Gesù rispose loro: «I figli di questo mondo prendono moglie e prendono marito; ma quelli che sono giudicati degni della vita futura e della risurrezione dai morti, non prendono né moglie né marito: infatti non possono più morire, perché sono uguali agli angeli e, poiché sono figli della risurrezione, sono figli di Dio.
Che poi i morti risorgano, lo ha indicato anche Mosè a proposito del roveto, quando dice: “Il Signore è il Dio di Abramo, Dio di Isacco e Dio di Giacobbe”.
Dio non è dei morti, ma dei viventi; perché tutti vivono per lui».
Parola del Signore
Meditazione
I sadducei si cimentano in un racconto paradossale, quello di una donna sette volte vedova e mai madre, e lo sottopongono a Gesù come caricatura della sua fede nella risurrezione.

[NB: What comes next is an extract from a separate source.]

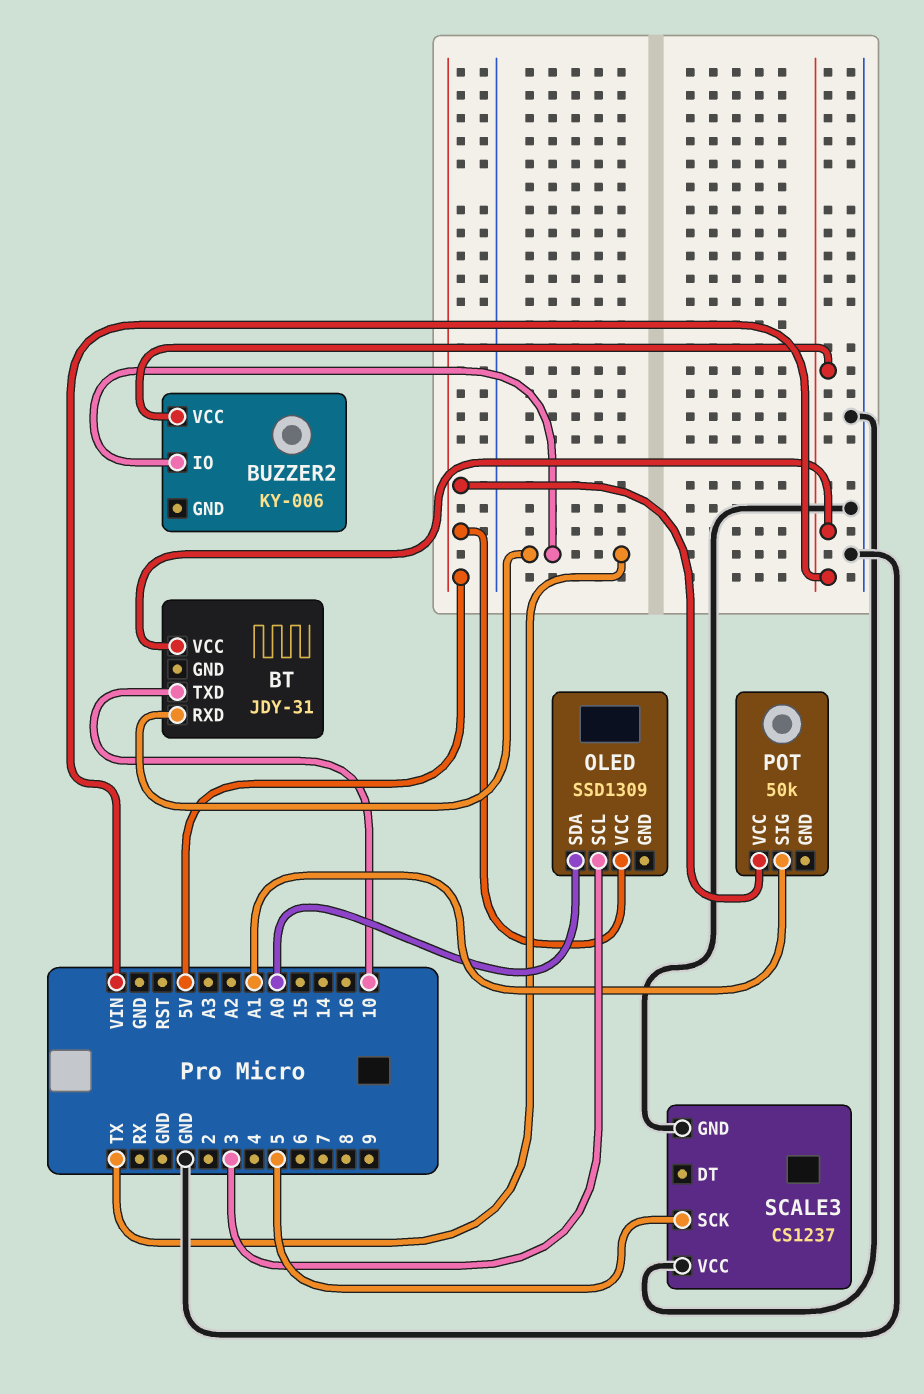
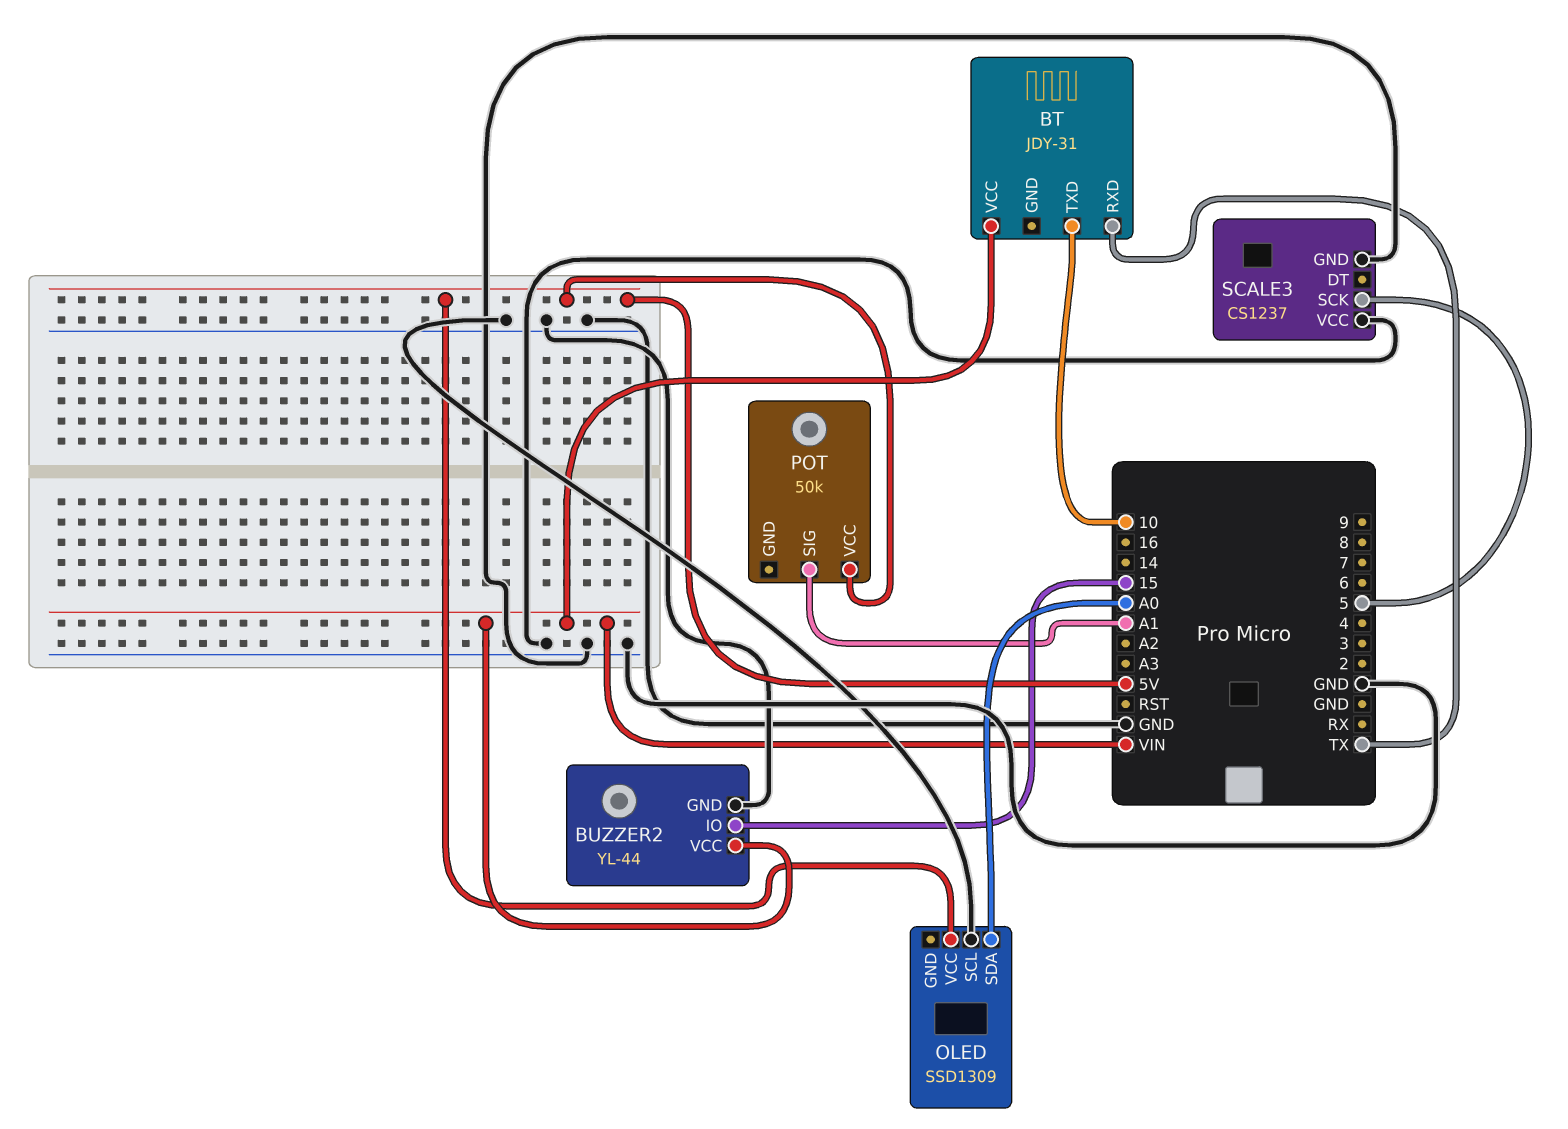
BUZZER2: KY-006 -> YL-44
BUZZER2 pin GND: none -> GND
BUZZER2 pin IO: TX -> 15
OLED pin SCL: 3 -> GND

Lo sappiamo: non è facile credere nella vita eterna … forse perché la immaginiamo come durata indefinita, anziché come intensità e profondità, come infinita scoperta di cosa significhi amare con il cuore stesso di Dio.
L’unica eternità in cui i sadducei credono è la sopravvivenza del patrimonio genetico della famiglia, così importante da giustificare il passaggio di quella donna di mano in mano, come un oggetto: «si prenda la vedova … allora la prese il secondo e poi il terzo e così tutti e sette».
Il loro linguaggio non è sfiorato neppure da un’ombra di amore, ma riduce la carne dolorante e luminosa della vita a uno strumento, una cosa da adoperare per i propri fini.
Gesù non ci sta, e alla loro domanda banale – di quale dei sette fratelli sarà moglie quella donna? – contrappone un intero mondo nuovo: Quelli che risorgono non prendono né moglie né marito.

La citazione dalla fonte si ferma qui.